De acuerdo con la información que se ha logrado recabar, el origen de la explosión se debe a la gran cantidad de combustible y acelerantes que fueron ingresados hasta un baño, todo con el presumible objetivo de fabricar bombas molotov. Las querellas que han interpuesto tanto el gobierno como la Municipalidad de Santiago deberán esclarecer, entre otros aspectos, la logística que hubo detrás para hacerse de estos elementos y si hubo algún tipo de ayuda externa, además de las eventuales responsabilidades penales, pero lo cierto es que desde hace años el INBA ha sido un lugar donde encapuchados y “overoles blancos” han podido operar con elementos incendiarios, causando gravísimos hechos de vandalismo, al punto de que ya se tornó habitual la práctica de las “salidas incendiarias”. Basta recordar que la propia rectora fue rociada con combustible, desmintiendo sus aseveraciones de que se trata de un “hecho aislado”.
Esta tragedia debe imperiosamente marcar un punto de inflexión, lo que exige repudiar toda forma de violencia y dejar de ver en este tipo de manifestaciones formas legítimas de protesta o de cultivar posturas políticas, porque cuando lo que se busca es atentar contra las personas, amedrentar o destruir la infraestructura, ello deja de ser una manifestación cubierta por la libertad de expresión para convertirse en algo delictual, lo que degrada profundamente a la sociedad y destruye los principios esenciales de un sistema educacional, que es formar a niños y jóvenes en una serie de valores esenciales para la vida en comunidad.

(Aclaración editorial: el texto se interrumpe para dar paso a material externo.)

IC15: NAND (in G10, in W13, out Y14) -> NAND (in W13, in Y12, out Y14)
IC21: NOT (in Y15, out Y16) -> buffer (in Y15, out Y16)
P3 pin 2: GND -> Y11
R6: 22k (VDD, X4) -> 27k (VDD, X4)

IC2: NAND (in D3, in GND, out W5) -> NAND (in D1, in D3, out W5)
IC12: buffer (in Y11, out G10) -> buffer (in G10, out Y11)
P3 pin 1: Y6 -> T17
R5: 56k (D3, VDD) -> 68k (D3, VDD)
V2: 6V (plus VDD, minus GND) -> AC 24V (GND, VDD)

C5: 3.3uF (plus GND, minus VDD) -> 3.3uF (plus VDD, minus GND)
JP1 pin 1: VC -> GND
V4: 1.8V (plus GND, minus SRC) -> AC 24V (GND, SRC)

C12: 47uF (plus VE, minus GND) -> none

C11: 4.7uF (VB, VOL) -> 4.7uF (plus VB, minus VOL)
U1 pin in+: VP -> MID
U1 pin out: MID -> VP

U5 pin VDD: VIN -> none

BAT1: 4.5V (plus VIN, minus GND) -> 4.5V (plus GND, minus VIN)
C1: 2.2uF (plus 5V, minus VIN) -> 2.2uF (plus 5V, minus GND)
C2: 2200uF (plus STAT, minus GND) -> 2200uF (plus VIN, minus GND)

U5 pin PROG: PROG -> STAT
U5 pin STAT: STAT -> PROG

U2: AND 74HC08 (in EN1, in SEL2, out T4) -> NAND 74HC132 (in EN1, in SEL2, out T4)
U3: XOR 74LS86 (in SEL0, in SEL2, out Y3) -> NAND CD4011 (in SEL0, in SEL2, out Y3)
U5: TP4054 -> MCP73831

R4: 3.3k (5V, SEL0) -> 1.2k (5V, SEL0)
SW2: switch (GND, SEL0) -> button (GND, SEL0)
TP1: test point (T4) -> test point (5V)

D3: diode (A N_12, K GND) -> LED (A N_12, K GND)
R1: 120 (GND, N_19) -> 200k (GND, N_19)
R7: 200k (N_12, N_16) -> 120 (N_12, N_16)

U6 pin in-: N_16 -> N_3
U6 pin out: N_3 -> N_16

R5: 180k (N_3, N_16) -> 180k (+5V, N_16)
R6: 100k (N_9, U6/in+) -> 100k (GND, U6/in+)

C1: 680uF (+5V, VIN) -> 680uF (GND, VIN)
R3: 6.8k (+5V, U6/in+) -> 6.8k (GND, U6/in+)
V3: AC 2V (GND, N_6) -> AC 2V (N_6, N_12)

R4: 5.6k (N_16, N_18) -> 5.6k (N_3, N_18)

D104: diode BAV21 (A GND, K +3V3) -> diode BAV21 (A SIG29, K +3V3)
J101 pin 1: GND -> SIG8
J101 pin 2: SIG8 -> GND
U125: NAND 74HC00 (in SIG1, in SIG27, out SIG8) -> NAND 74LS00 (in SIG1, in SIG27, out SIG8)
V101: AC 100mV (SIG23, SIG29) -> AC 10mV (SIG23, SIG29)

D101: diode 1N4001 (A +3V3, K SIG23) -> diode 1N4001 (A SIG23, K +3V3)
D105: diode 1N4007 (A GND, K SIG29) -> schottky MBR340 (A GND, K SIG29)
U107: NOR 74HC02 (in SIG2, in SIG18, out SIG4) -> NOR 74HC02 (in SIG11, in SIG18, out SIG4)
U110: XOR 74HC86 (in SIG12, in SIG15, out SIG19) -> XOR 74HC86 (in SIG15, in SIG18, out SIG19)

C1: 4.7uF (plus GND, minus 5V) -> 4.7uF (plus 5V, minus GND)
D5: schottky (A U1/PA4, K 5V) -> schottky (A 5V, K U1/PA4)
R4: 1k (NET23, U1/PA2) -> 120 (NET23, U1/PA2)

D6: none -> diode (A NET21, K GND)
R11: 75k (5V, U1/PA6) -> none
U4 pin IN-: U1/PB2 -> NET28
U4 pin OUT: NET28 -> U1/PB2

Inevitable resulta constatar que durante años diversos actores políticos -varios de ellos hoy con responsabilidades de gobierno- alentaron irresponsablemente la protesta estudiantil, naturalizando las tomas y guardando silencio frente al vandalismo, presentándolo como una consecuencia inevitable de las injusticias sociales; no sólo eso, fueron decididos detractores de la actuación policial o de medidas disciplinarias en los establecimientos, acusando de “represión” o de “criminalizar la protesta social”, lo que poco a poco fue llevando a un peligroso espiral de violencia y degradación del sentido de autoridad. Decidor es que una ley como “Aula Segura”, que buscó ser una medida que entregara a los directores más herramientas para sancionar a los alumnos que atentaban contra los reglamentos internos, simplemente dejara de invocarse en la comuna de Santiago, sede de varios de los liceos emblemáticos. La falta de sanciones efectivas previsiblemente también ha sido un factor incidente; al revisar las estadísticas, se observa que, en años previos, de las más de 500 causas abiertas por faltas gravísimas en liceos emblemáticos, apenas el 3% fue objeto de las máximas sanciones. Ello sin perjuicio de las querellas que han presentado las autoridades.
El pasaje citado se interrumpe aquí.